The Nigerian Institution of Estate Surveyors and Valuers (NIESV) has proposed taxing of unoccupied properties as part of measures to curb the rising trend across major cities in the country.
President and Chairman of Council of NIESV, ESV Victor A. Alonge, made the disclosure in Abuja on Monday at the annual Valuation Day Celebration with the theme ‘Tax Reform for National Economic Prosperity: Why Valuation Matters’.
According to him, “Rising cases of completed and furnished properties in Abuja have become a source of concern for stakeholders, even the government, but not much has been done to curb that because owning and maintaining one’s property is part of his/her fundamental human rights.
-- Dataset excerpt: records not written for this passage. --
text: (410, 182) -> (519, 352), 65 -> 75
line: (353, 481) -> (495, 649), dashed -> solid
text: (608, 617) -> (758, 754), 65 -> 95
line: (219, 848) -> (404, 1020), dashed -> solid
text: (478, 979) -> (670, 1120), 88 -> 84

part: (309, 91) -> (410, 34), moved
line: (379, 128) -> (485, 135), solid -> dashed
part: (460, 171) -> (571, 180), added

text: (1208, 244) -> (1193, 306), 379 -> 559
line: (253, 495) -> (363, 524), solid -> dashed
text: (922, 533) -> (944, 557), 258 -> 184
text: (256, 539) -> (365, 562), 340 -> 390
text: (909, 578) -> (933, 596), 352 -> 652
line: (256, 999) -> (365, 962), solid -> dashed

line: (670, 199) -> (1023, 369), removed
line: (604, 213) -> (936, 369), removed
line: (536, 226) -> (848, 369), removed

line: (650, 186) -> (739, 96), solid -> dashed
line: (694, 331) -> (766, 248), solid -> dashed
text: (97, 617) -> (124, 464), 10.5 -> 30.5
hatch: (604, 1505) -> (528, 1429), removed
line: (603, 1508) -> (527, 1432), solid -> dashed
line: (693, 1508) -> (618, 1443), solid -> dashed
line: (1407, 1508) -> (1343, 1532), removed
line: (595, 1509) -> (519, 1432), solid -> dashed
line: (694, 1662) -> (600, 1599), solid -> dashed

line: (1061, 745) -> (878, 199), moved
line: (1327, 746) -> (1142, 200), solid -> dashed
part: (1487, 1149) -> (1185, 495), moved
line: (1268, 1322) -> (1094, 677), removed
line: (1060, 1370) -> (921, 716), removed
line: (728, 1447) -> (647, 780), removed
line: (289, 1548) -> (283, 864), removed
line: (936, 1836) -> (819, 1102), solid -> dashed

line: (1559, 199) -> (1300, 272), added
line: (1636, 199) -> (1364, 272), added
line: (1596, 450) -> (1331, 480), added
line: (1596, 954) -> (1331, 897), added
“But we at NIESV believe that when the government begins to tax unoccupied buildings, the trend will reduce because the higher the number of houses you have the higher the tax, so it will discourage people from building these houses and leaving them unoccupied,” he explained.
He added that the theme of the conference is critical as it comes at the time the government is churning out policies to re-engineer the nation’s challenged economy, one of which is tax reforms.
On addressing quackery in the sector, the president stated that estate surveyors and valuers are responsible for the determination of the economic worth of assets in all ramifications and the only professionals empowered by training and law to value and fix monetary value on assets, adding that “It is wrong and illegal to give valuation jobs to non-estate surveying and valuation firms.”